Disclaimer: The intended audience for this article are those who have already completed the game. And even if you have, we herein lay out several Easter eggs that you may prefer to discover for yourself. Ye be warned.

Ron’s gonna Ron. If you’ve played through Return to Monkey Island (and turn back if you have not), you’ll know that the mischievous creator of the series didn’t resolve the enigma he left us with at the end of LeChuck’s Revenge so much as toss eighteen additional layers of abstraction over it. A vocal adorer of the Blazing Saddles ending, the designer has time and time again shown that challenging the reality of the worlds his games occupy is his shtick something of an artistic preoccupation of his, and one might have known he was only ever gonna double down. That said, Return to Monkey Island is particularly giving in its variation on the theme, generously leaving players with all sorts of interpretations to select from as freely as if they were options on a difficulty screen.

Did Guybrush’s adventures really happen, or is he just a flooring inspector living in a rarely interrupted state of imagination? Or is it one of the innumerable gradients in between, thanks to the suggestion that he, or his listener, or perhaps both, are unreliable narrators? With its gooey regard for the importance of truth, Return seems to tell us that all permutations are valid. The frame narrative offers a few escape hatches for those who Want To Believe - Elaine’s parting, whispered words, Boybrush’s awareness of Captain Madison outside his father’s stories, and the fact that pieces of eight remain the currency of the "real" world give you just enough to cling to in support of any version of events you prefer. The game pulls the rug out from under you while offering Janus-faced assurances you might be hovering an inch off the floor.
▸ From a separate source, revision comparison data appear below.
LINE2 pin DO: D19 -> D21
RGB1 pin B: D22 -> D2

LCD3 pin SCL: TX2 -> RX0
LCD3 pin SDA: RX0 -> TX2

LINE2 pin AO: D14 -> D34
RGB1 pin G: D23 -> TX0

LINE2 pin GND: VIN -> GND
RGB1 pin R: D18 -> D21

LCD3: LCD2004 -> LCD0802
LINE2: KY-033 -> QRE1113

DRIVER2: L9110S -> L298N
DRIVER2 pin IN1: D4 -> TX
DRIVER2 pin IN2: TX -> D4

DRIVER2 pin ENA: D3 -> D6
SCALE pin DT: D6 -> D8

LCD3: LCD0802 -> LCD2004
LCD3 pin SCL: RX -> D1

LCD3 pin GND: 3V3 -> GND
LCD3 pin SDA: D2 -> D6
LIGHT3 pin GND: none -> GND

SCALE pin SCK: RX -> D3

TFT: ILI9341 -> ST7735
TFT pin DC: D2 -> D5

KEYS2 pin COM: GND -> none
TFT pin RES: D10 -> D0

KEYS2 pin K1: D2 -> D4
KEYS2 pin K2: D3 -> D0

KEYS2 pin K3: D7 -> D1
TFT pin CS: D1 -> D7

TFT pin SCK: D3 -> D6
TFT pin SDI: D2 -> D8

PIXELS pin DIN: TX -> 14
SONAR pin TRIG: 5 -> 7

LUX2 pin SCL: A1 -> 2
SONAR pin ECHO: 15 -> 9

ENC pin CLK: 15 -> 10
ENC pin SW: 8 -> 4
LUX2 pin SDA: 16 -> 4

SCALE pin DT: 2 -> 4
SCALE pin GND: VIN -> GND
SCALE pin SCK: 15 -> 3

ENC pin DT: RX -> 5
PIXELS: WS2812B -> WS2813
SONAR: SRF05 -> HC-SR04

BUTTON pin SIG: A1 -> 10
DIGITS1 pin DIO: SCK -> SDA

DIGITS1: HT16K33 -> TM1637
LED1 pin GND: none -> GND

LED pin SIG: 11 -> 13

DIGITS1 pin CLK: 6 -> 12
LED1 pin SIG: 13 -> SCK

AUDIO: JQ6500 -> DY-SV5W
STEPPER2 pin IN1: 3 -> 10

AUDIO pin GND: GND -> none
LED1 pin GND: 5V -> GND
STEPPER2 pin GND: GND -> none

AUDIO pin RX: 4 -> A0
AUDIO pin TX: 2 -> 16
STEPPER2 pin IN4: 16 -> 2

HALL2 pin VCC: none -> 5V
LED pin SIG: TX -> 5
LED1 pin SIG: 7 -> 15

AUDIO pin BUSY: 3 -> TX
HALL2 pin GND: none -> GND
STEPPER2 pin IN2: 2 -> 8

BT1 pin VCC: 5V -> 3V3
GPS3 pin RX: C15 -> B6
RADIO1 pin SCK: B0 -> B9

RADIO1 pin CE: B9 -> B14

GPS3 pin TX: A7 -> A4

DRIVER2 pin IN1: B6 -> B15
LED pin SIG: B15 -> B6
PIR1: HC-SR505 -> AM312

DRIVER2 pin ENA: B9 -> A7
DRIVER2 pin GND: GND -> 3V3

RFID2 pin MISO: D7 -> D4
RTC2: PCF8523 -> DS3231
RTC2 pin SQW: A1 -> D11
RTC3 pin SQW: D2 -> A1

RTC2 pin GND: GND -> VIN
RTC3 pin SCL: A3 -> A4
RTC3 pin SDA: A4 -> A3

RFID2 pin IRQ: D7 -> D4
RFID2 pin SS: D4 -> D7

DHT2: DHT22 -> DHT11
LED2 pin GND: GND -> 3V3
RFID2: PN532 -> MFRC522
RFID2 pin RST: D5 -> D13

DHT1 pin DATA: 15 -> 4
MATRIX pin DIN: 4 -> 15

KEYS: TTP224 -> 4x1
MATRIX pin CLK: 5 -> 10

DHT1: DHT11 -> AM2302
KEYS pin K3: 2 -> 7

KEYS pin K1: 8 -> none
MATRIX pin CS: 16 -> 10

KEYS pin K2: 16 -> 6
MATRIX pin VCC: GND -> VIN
To some, the effect will have the hollowness of self-congratulation; a copout. To others, it will be received as an ingenious, multilayered commentary on the art of storytelling. Beyond either verdict, the game’s open-endedness functions as a series-binding pool shot; it’s as if the designers lassoed all six games into the same continuum by slapping a big Gaussian filter over the lot of them, dissolving the contradictions in a shallowed depth of field. It might just be the signature Ron Gilbert ending.

Or is that endings? The “choose your own adventure” spirit of the game’s finish is furthered by ten different epilogues, each triggered by a decision you make in the finale at "The Original Secret, a pirate adventure park." As a public service, we’ve broken them all down for you. At least, we assume these are all of them.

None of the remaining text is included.